Ecco allora la grande pensata: la richiesta di catturare i piccoli mustelidi (faine, ecc.) con gabbie per traslocarli in zone dove non danno fastidio. Richiesta regolarmente concessa dal solito Comitato Faunistico, sempre più agli occhi di molti "Comitato Caccia", che ha pure autorizzato la stessa procedura nei confronti dei corvidi (perfino i polli saprebbero difendersi meglio di questi fagiani!) ed una serie di deroghe per rendere più efficace il "controllo" della volpe.

Quest’ultimo è un goffo eufemismo per non dire uccisione: la volpe non merita neppure lo sforzo del trasloco, essa è comunque da sempre cacciata perché considerata nociva (per gli interessi dei cacciatori, naturalmente).

Poco importa che alcuni tecnici naturalisti, presenti in comitato su designazione della Provincia proprio perché esperti, abbiano evidenziato che gli studi effettuati dal Museo Tridentino di Scienze Naturali sugli escrementi delle volpi dimostrano che i fagiani non rientrano in alcun modo tra le specie cacciate da questo sfortunato predatore.

Non mi soffermo sui corvidi, ma voglio evidenziare che i mustelidi, oltre a rappresentare delle specie non cacciabili e protette in numerosi paesi, incluso il nostro, sono per loro natura sensibilissimi allo stress da cattura ed al contatto con l’uomo. Insomma andrebbero lasciati in pace, altro che spostarli di qua e di là per non dare fastidio ai cacciatori e ai loro polli.

Tutt’altro che pellegrino, poi, è il timore di qualche ambientalista, convinto che pochi mustelidi riusciranno a sopravvivere alla cattura, per cause naturali e meno naturali, non essendo previsti controlli.

Ma così vanno le cose in questo mondo della caccia trentina, che secondo Dellai rappresenta il meglio e che tutti ci invidiano (è possibile, ma questo dimostrerebbe solo quanto disastrosa sia la situazione altrui), e dove, secondo Rigoni Stern, la cui età però giustifica qualche vuoto di memoria, è solo grazie ai cacciatori che c’è ancora fauna selvatica. Pazienza, gli ambientalisti devono esser duri di comprendonio.

A commento conclusivo di questa vicenda, che forse si commenta da sola, citerò un passo di un documento del 1999, a cura dell’Associazione Cacciatori della Provincia di Trento, dal titolo: "Pianificazione dei galliformi -Fagiano, Starna, Quaglia".

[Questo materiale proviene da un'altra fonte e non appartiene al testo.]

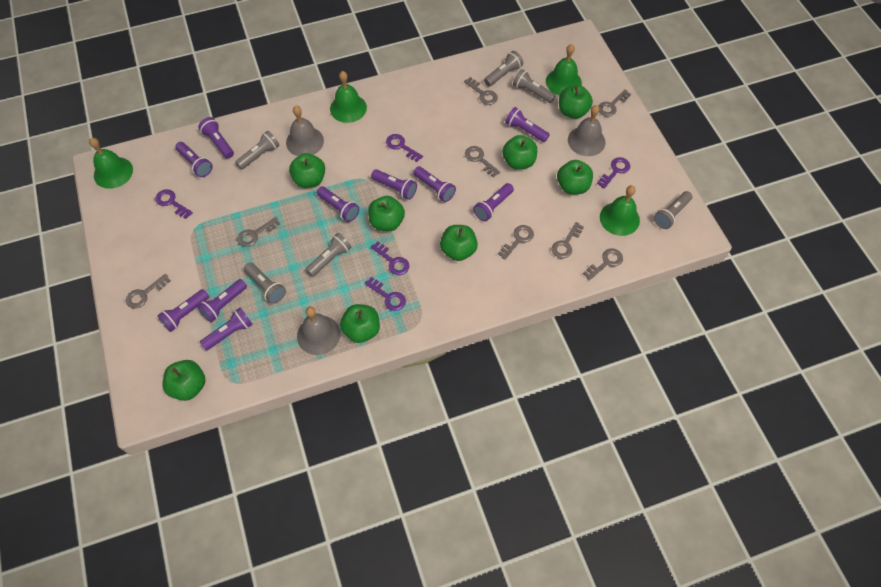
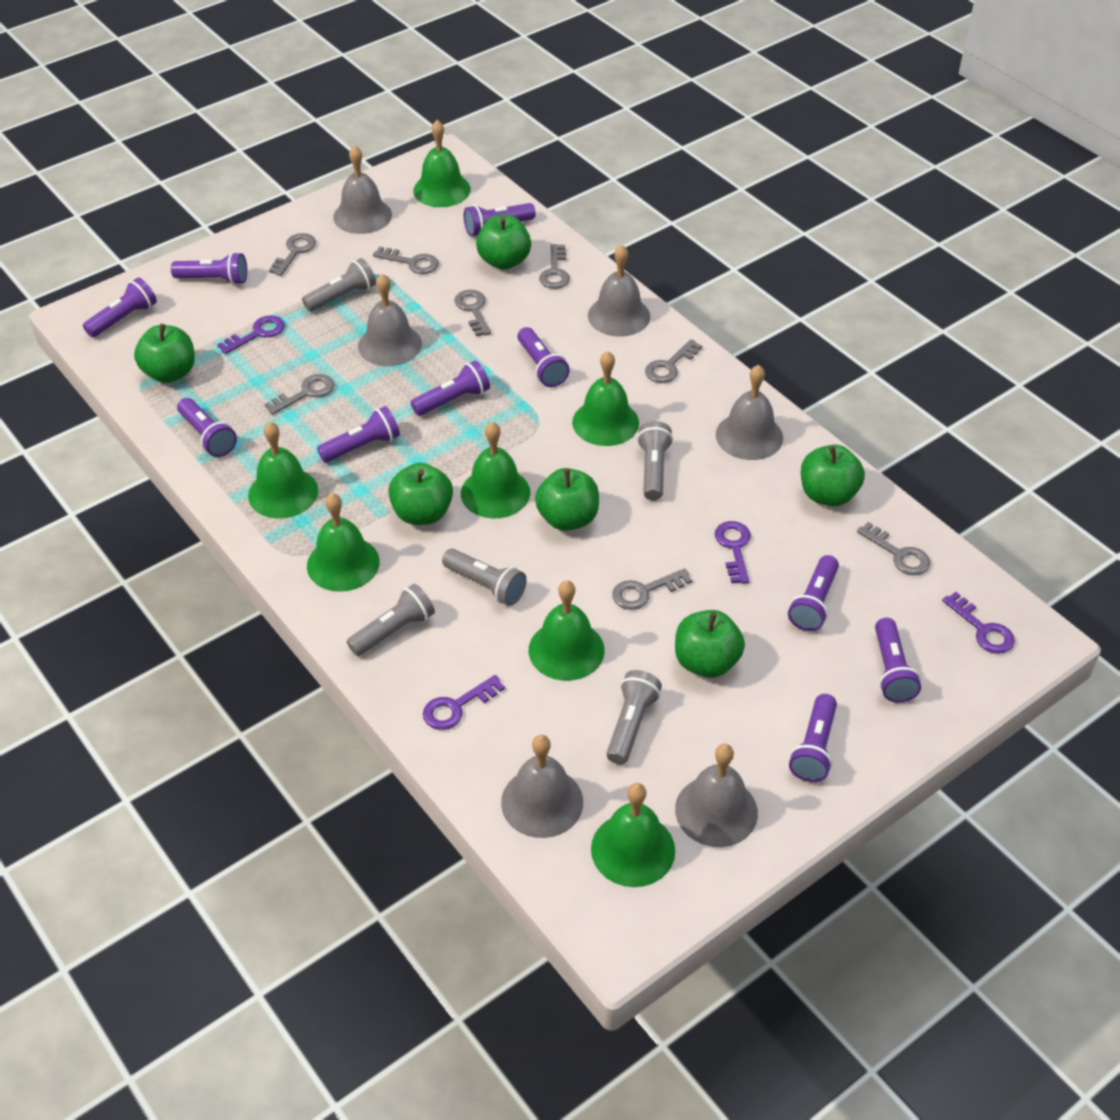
green apple: 8 -> 6
green bell: 4 -> 7
grey bell: 3 -> 6
grey flashlight: 6 -> 5
purple key: 5 -> 4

Per l’estensore del documento, "oggettive esigenze sociali a valenza venatoria non possono essere stravolte in favore di un perbenismo ecologico o faunistico che rischia di essere semplicemente violento sull’ambiente e sui cacciatori". E così l’inversione dei ruoli è completa: i violenti siamo noi ambientalisti ed il nostro protestare e combattere è solo perbenismo.

Non sarà facile intendersi.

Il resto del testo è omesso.